介绍
MLlib中有两个lr实现。分别在mllib和ml中。此处分析的是ml,这也是后续mllib继续重点发展的一个库, mllib则会渐渐淡出历史舞台。ml的logistic回归,代码在org.apache.spark.ml.classification.LogisticRegression中实现。在详见代码之前,我们先简单地看下LR可调节的参数. [暂时修正至以1.6.1代码为参考.]
一、LR模型的参数
参数:
- threshold: 如果label 1的概率>threshold,则预测为1,否则为0.
- regParam:正则项参数(相当于 $ \lambda $)
- elasticNetParam:ElasticNet混合参数 $ \alpha $ 。如果$ \alpha = 0 $, 惩罚项是一个L2 penalty。如果$ \alpha = 1 $,它是一个L1 penalty。如果$ 0 < \alpha < 1 $,则是L1和L2的结果。

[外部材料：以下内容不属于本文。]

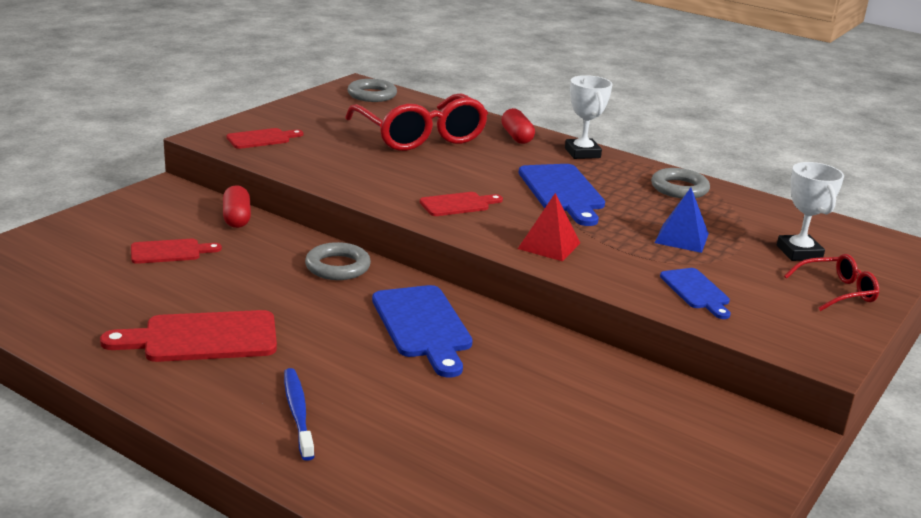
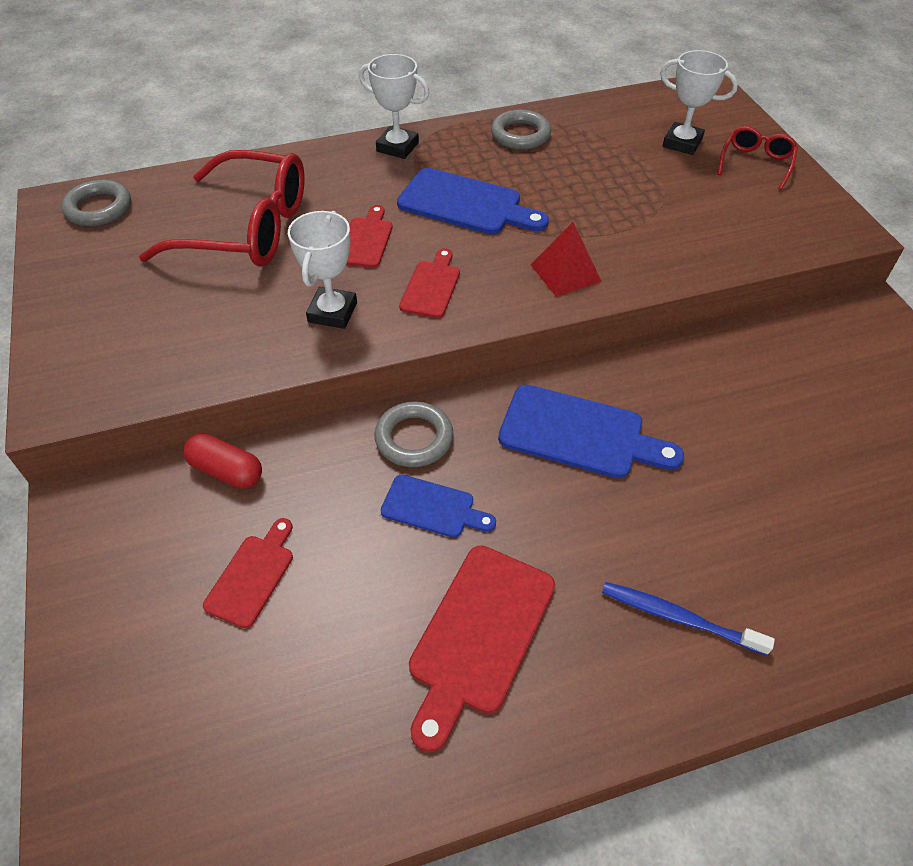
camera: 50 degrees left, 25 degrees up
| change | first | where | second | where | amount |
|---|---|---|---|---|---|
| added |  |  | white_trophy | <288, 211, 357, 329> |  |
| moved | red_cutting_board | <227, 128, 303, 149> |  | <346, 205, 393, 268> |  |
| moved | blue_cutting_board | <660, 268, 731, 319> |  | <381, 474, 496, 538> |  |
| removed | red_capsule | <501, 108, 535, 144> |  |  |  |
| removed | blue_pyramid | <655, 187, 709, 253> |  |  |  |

缺省为0.0,为L2罚项。
- maxIter: 缺省100次。
- tol:迭代收敛的容忍度。值越小,会得到更高精度,同时迭代次数开销也大。缺省为1E-6.
- fitIntercept: 是否要拟合截距项(intercept term),缺省为true.

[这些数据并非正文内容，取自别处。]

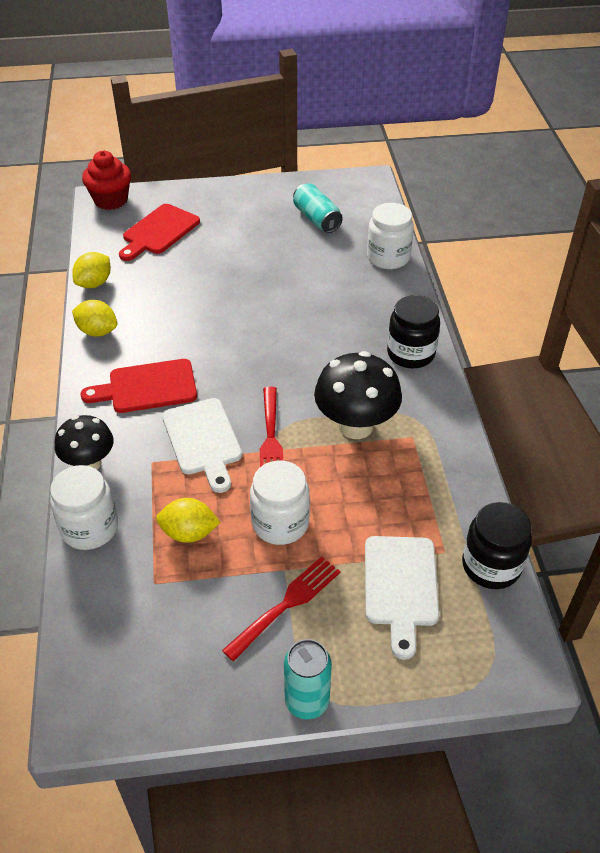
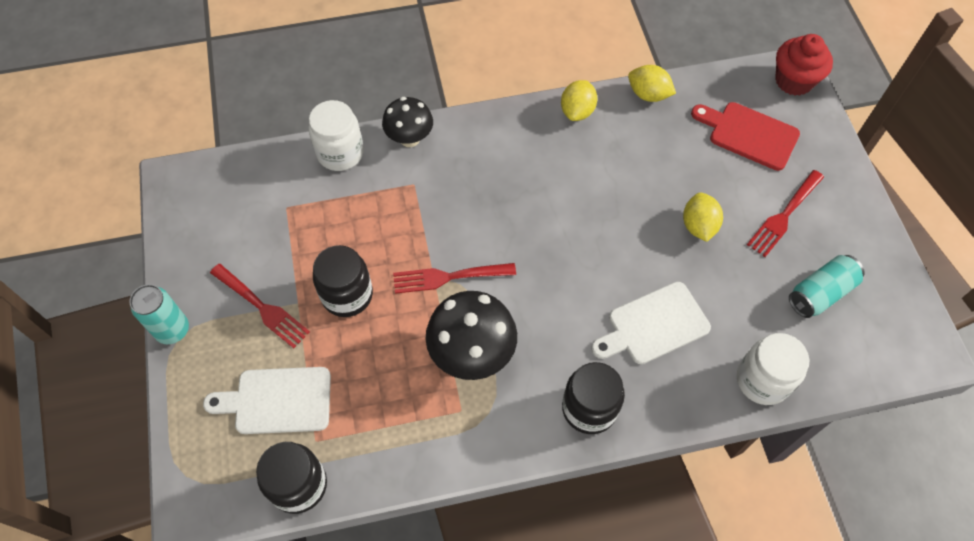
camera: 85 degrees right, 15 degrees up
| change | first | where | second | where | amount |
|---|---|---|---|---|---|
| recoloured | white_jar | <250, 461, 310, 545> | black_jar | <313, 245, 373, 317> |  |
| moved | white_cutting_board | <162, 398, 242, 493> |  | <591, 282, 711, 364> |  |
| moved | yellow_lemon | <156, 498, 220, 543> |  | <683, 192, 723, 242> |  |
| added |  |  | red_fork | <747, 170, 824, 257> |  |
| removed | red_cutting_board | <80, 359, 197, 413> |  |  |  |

- standardization:在对模型进行fit前,是否对训练特征进行标准化(归一化)。模型的系数将总是返回到原比例(origin scale)上,它对用户是透明的。注意:当不使用正则化时,使用/不使用standardization,模型都应收敛到相同的解(solution)上。在R的GLMNET包里,缺省行为也为true。缺省为true。
- weightCol:如果没设置或空,所有实例为有为1的权重。如果设置,则相当于对unbalanced data设置不同的权重。缺省不设置。
- treeAggregate:如果特征维度或分区数太大,该参数需要调得更大。缺省为2.
二、原理
logistic回归的原理,这里不详述。简单地写:y = logit(∑wx + b)。相应的loss和梯度如下所示(箭头表示向量):
\[l_{total}(\vec{w}, \vec{x})=l_{model}(\vec{w}, \vec{x})+l_{reg}(\vec{w})\] \[\vec{G} (\vec{w}, \vec{x})_{total}= \vec{G} (\vec{w}, \vec{x})_{model} + \vec{G} (\vec{w})_{reg}\]$l_{model}$为cross-entropy;$l_{reg}$为正则项。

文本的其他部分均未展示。